Brand Publishing

July 8th, 2014

This Is What an Inauthentic Brand Publication Looks Like

A company recently launched a quirky new digital publication called “Let’s Gather”—complete with animated bees—that encourages consumers to live eco-friendly and health-conscious lives. Articles include “Giving Up Groceries for a Year,” “Supreme Superfoods,” and “Extreme Stair Climbing.” What new-age brand could be responsible for such feel-good content?

It’s not Back Roads Granola. It’s Chick-fil-A.

As Kiera Butler noted on Mother Jones, Chick-fil-A—whose chicken sandwich is stuffed with 27 grams of fat, 1750 milligrams of sodium, and an ingredients list almost as long as the Declaration of Independence—is an odd fit to launch a wellness site. It’s clearly an effort to change the image of a brand that’s currently recognized nearly as much for its stance against gay marriage as for its fast food, but in doing so, Chick-fil-A is dismissing two of the cardinal rules of content creation: Don’t trick your consumers, and don’t piss them off.

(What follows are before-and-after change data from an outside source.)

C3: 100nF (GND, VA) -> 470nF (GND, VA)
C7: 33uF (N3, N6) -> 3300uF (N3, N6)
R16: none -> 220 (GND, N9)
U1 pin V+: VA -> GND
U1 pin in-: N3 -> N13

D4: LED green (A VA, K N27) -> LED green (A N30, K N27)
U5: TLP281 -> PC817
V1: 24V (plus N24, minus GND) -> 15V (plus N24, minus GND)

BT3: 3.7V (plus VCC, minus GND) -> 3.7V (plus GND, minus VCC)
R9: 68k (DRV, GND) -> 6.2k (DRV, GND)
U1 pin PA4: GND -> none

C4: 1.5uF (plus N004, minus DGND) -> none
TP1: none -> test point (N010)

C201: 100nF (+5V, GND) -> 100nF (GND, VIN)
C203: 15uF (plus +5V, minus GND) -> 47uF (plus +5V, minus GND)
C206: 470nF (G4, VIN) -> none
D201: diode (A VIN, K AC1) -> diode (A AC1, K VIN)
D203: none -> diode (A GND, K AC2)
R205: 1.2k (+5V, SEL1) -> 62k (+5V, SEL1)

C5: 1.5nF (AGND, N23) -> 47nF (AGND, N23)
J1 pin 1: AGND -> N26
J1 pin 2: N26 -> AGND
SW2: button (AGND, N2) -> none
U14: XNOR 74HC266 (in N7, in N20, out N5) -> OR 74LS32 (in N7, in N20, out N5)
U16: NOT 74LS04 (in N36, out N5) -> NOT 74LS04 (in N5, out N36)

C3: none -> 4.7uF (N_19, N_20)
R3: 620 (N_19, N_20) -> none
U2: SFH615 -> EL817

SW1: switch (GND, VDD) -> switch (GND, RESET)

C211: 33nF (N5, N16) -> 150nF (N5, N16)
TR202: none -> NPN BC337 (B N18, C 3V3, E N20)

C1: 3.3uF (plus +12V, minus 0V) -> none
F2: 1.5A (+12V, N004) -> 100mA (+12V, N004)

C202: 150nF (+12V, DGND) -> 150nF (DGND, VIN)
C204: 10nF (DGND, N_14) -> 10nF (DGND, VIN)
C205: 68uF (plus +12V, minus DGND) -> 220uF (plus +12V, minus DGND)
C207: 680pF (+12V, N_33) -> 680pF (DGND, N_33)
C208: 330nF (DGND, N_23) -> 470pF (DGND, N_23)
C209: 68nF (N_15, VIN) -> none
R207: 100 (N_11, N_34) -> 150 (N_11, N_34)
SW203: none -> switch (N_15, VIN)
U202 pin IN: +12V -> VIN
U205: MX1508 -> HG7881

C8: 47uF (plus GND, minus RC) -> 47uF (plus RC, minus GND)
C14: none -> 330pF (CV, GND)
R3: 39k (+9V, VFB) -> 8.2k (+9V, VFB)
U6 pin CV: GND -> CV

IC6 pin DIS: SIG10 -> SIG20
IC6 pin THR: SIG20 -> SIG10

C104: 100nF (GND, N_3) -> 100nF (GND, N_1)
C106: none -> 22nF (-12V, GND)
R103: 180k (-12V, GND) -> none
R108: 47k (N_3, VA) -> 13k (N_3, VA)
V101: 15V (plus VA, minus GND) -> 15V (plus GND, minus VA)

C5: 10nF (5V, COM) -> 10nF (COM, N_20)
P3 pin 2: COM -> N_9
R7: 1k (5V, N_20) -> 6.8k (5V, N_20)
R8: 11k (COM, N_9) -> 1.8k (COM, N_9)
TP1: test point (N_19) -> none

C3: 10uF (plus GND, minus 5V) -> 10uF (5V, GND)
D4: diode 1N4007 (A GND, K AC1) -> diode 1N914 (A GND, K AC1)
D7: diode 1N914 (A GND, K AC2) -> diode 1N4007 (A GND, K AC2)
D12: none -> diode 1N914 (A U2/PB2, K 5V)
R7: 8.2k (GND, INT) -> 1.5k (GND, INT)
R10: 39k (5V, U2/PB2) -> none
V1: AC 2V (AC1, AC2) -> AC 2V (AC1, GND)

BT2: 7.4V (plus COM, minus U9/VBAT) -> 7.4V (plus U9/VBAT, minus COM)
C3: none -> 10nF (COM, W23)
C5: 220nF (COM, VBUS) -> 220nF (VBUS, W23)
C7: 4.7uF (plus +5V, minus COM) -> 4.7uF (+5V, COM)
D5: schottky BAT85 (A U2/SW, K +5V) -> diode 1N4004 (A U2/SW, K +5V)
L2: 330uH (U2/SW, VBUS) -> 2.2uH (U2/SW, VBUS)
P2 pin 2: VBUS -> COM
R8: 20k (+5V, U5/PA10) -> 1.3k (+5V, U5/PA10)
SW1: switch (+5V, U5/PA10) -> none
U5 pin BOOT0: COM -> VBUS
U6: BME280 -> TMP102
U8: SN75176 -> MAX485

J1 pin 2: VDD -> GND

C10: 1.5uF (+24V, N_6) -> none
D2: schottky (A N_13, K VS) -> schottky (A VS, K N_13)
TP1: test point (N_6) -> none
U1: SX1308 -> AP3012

Dayna Crozier, a food writer and former editor for Urbanist, offers a reaction that captures the ramifications of such an approach. “I shouldn’t be shocked but I am,” she said. “This is such a disingenuous way to attract two customer bases they have no business winning over: those concerned with healthy living (and likely, some kind of authenticity and a better world), and those they lost when they proved themselves to be hateful homophobes involved in seriously hurting others.”

One of the biggest issues with the authenticity of Let’s Gather is that it doesn’t focus on foods that are available on the chain’s menu. For example, most consumers are aware that wild salmon and chia seeds have never made it within shouting distance of Chick-fil-A’s value meals. Their fried chicken patties are not served on kintsugi plates.

As Melissa Lafsky Wall, the founder of Brick Wall Media, puts it: “I run a company that launches sites like these for brands, and we would definitely advise against positioning a site like this, with a content strategy like this, for a brand that is so publicly viewed in a way that opposes, well, everything about this site. You can’t do a wellness content site and expect it to magically change perceptions of your brand.”

Another misstep is that Let’s Gather doesn’t do much to distance Chick-fil-A from its homophobic image, as much of the site’s content has been written almost exclusively by people that back their religious agenda. Take, for example, Tim Willard. He’s a chaplain, writes a blog series on prayer, and believes that gay marriage is wrong. His article about plates even has noticeable religious themes threaded throughout: “We want our scars to shimmer like gold and tell a beautiful story: namely, that what is broken can be whole again, and more beautiful than before.”

Arguably, Chick-fil-A is attempting to emulate the content marketing success of Chipotle. The Mexican chain’s content marketing strategy has been blowing competitors out of the water with viral videos and an entertaining Hulu series championing sustainable food production and healthy eating. But unlike Chick-fil-A, Chipotle actually takes steps to ensure that their content is consistent with their products and values. Rather than setting itself up for some much-needed positive press, Chick-fil-A is simply digging itself into a deeper hole.

Let’s Gather? Yes, back at the drawing board.